The reality, however, was quite the opposite. Once I got a taste for feeds, I started subscribing to more and more of them. I subscribed to hundreds of them: news, design topics, friends, bloggers whose writing I enjoy. But before long I started being unable to follow all of them, as I would fire up my feed reader and have literally thousands of new posts to look through. I was suffering again.

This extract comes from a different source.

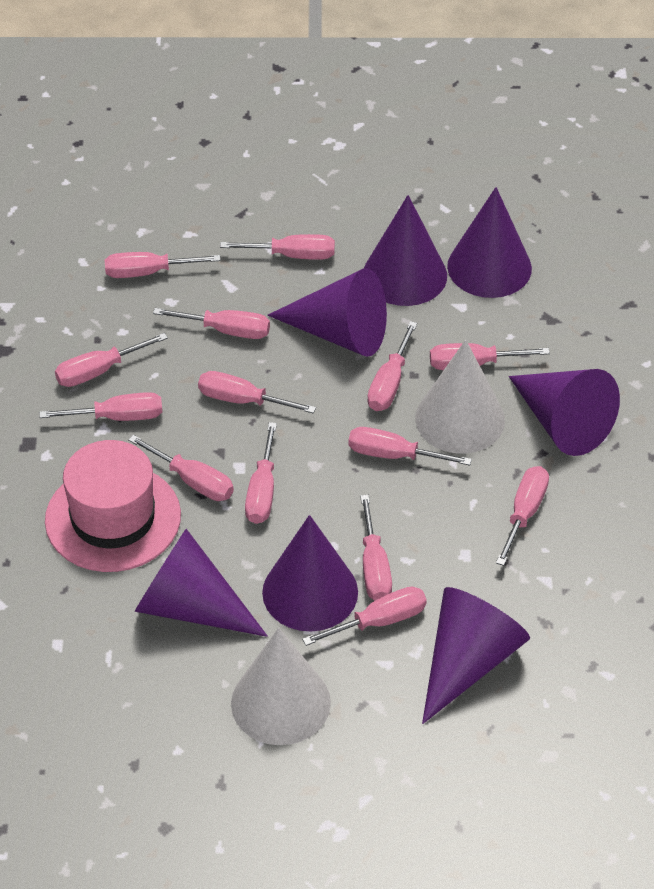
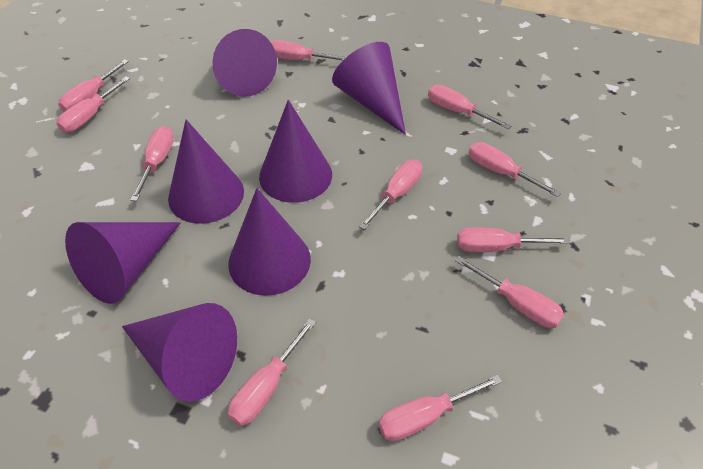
pink hat: 1 -> 0
pink screwdriver: 14 -> 11
white cone: 2 -> 0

Instead of solving my information problems like I had imagined, feeds had simply substituted one problem for another. Whereas before feed readers I was having a hard time finding all the newly updated content, after feed readers I was having a hard time reading it all.

Lifestreams

We see the same thing happening again with a new type of interface element called lifestreams. Lifestreams (also called activity streams) display the aggregated feeds of individuals in reverse chronological order. The Facebook news feed is probably the most well-known example of a lifestream. It aggregates all the activity of your friends on the service and displays it in a neverending stream of content. Ridiculed at first for being a privacy concern, the news feed is now a primary driver of activity on the site. People I’ve talked to seem to be very polarized about the feature. Some love it and use it constantly. Others ignore it, especially since the introduction of applications. And, just recently Facebook added the ability to import activity from other services such as Flickr, Digg, and Del.icio.us, adding even more content to the flow.

So, again, we have the firehose problem. While at first it seemed like a great idea to be able to follow our friends on all the services they participate in, the reality is that seeing it all in one place is overwhelming. Information flows in at such a high rate that you can’t come close to seeing it all, let alone making sense of it. If someone asks you if you saw their most recent macro shots of flowers uploaded on Flickr, for example, you have to think back to the hundreds of Flickr pictures you’ve seen floating in your stream recently and try to remember which ones were theirs. This might be manageable if you only follow a couple people, but it quickly scales out of control.

Instead of solving my information problems like I had imagined, lifestreams have yet again substituted one problem for another. Whereas before lifestreams I was having a hard time following my friends, after lifestreams I find out that most of what they do isn’t that interesting after all.

The Curse of Granularity

One way to combat this problem would be to create tools that allow people to granularly define what content they want to see. So, for example, you might be able to say “I want to see Josh’s pictures on Flickr but not his activity on Digg” or “Show me only Josh’s Del.icio.us feed”. This sounds like a great thing to be able to do, but it comes at a big expense: the time and effort of managing all of those decisions. Do you really want to manage settings for each one of the people you follow? I’ve started to do this on those services that allow me to, but one thought keeps niggling in my mind: what if I’m turning off good content? What if, for example, I miss a great photo in Flickr because I’ve granularly shut them out of my lifestream?

The larger problem is that we don’t know what content is valuable before we see it. While we would think that most of our friend’s content would be worth seeing, it’s definitely not the case. Once we are able to track the activities of the people we know and love we can’t help but come to the conclusion that they’re as mundane as we are. Perhaps this is another example of the 80/20 rule: 80% of the valuable information we receive from our friends comes from 20% of their activity.

What’s Next?

So how can we best manage the information firehose? We could hope for more granular controls, which have the overhead of managing them. Or, perhaps we need to periodically declare feed bankruptcy, where we simply turn it all off for a while to regain our sanity? Perhaps I’m not being optimistic enough: is there a way to help solve this problem with software that we just haven’t seen yet? Or, perhaps it exists and just isn’t evenly distributed?